たしか昨日は生姜焼きに卵焼き、それとウインナーとミニトマトだったか。
「お母さんお料理上手なんだね」
「あっ、いや、これは母親じゃなくて……」
「えっ、まさか自分で作ってるとか」
「えっと、それも違って……」
「作っているのはお姉さんだろ」
なかなか言わない菊地をみて、つい言葉が出てしまった。
悪い癖だ。
「っ! そうだけど……樋口君、姉がいること話したっけ?」
「いや話してもらってない」
「じゃあなんで……?」
その答えを待ちわびているかのような視線に観念し、推測をそのまま言葉にする。
「この前の調理実習の時、お前は女の子に頼っていた感じだったからな……あれが演技でないのなら、料理は自分では普段しない、もしくはさせてもらえない。お父さんが料理人でないなら作る可能性も低いだろうし、もし作るならもっと肉多めとかのがっつりな飯になりそうだろ。同様に兄弟は除外する。おかず一つ一つに包丁の刃が入ったりして食べやすくなってるようだしな。手間がかかってる。となると残るのは姉妹。性格的な面からみて妹に作らせるなら、多少いびつでも自分でやるはず。残るは自慢できそうなお姉さんって、ところかなって。ただそれだけだよ」
「……すごいね。僕の性格的なことまでまさかお見通しなのかい」
「さ、さすが樋口君。素晴らしい観察力と洞察力」
「じゃあさ、姉が自慢できそうなっていうのは……?」
「それは……お母さん忙しいんだろ。だからお弁当は作りたくても作ってない。俺の家もそうだけど共働きだ。となると、ほかに家族がいるかもしれないけど、家ではお姉さんと過ごす時間は長いはず。いいやつだからな。そこはお姉さんの影響を少なからず受けている。ワイシャツには皺もなくボタンも取れてない。ガチの運動部のバスケ部でも汗臭くなくむしろいい匂いしたし。洗濯やアイロンがけがきちんとしている証拠だよ。だから出来たお姉さんって俺は思った」
「「すごい……」」
「その賞賛はお姉さんに感謝の言葉に変えてかけてやれよ。まっ、菊地なら毎日ちゃんとお礼を言ってそうだけどな」
「確かに僕の姉さんは自慢できるけど、子供っぽいところもあってね。約束事とかいまだに指切りを強要させられちゃうんだ」
「指切り……」
つい最近の恥ずかしい出来事が頭をなぜかよぎった。
「ちょっとひぐっち、私の家族構成も推測してみてよ」
「えっ、そうだなあ……」
誰かとこんなふうに話しながらのお昼。
それはごく平凡なことかもしれない。
だけどこれまでボッチ飯の俺にとってはちょっといい時間になっている。
そんなお昼時間も過ぎていき、購買で買ってきた惣菜パンを食べ終わるころ、なんだか廊下が騒がしくなった。

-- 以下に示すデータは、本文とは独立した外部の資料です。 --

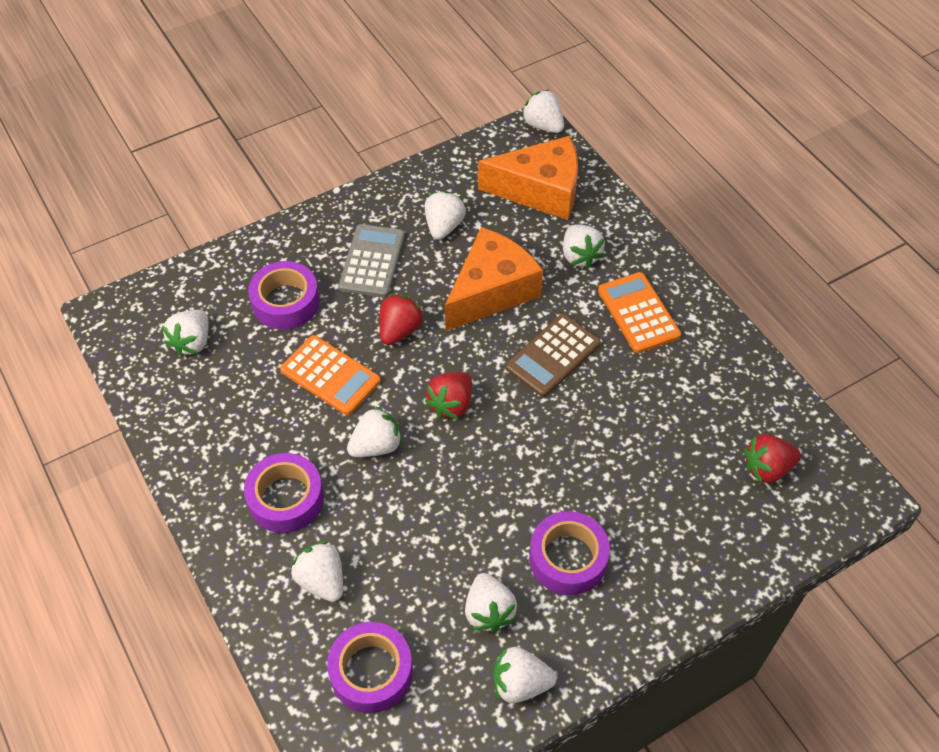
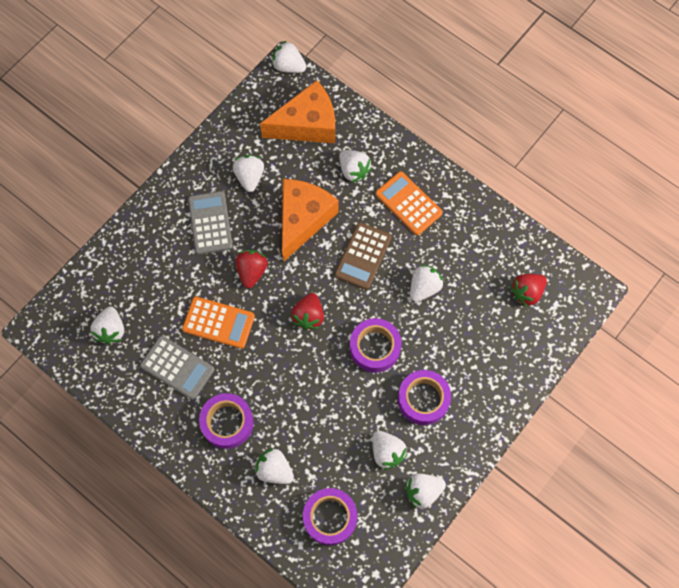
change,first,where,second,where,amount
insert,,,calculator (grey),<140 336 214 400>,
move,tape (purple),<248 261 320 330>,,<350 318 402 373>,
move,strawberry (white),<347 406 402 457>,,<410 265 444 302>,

そっちに目をやれば他のクラスの男子が、緊張した面持ちでこっちを見て廊下に近い生徒になにやら話をしているようだ。
それから少しして唯さんを呼びに来る。
「唯ちゃん、なんか話があるって……」
「私、ですか……はい……」
お昼休みにわざわざ違うクラスに来て、女の子に話があるときた。
いい予感など全くしない。
その辺りの対策は入念にやったし、平気だろうと思うものの、気が気ではなく廊下の方をちらちらとみていると、
「樋口君、一緒に行ってあげなくていいのかい? その方が余計な心配しなくてもいい気がするけど」
「い、いいんだよ別に……お前、なんでちょっと笑ってるんだよ」
「いやぁ、わかりやすいところもあるんだなって」
「何を言ってるんだ……?」
チラ見をやめ、唯さんをじっと見てみる。
ちゃんとお断りモードになりきってやっていた。
でもそれでも、男子生徒の方は食い下がっているように思え、唯さんの方があれっという感じで小首をかしげてしまっている。
「出番なんじゃないのかい?」
「う、うるさいな……」
文句を言いつつも、言葉をかけてくれる菊地に背中を押されているようで、感謝しながら立ち上がった。
どうフォローするか、考えがまとまっていないまま廊下に近づいていく。
声をかけようとしたとき、俺の前に佐久良舞さんが割って入ってくる。
「ここは私が」
「え、えっと……」
有無を言わせぬ雰囲気で舞さんは唯さんに言い寄っている男子生徒に近づいていった。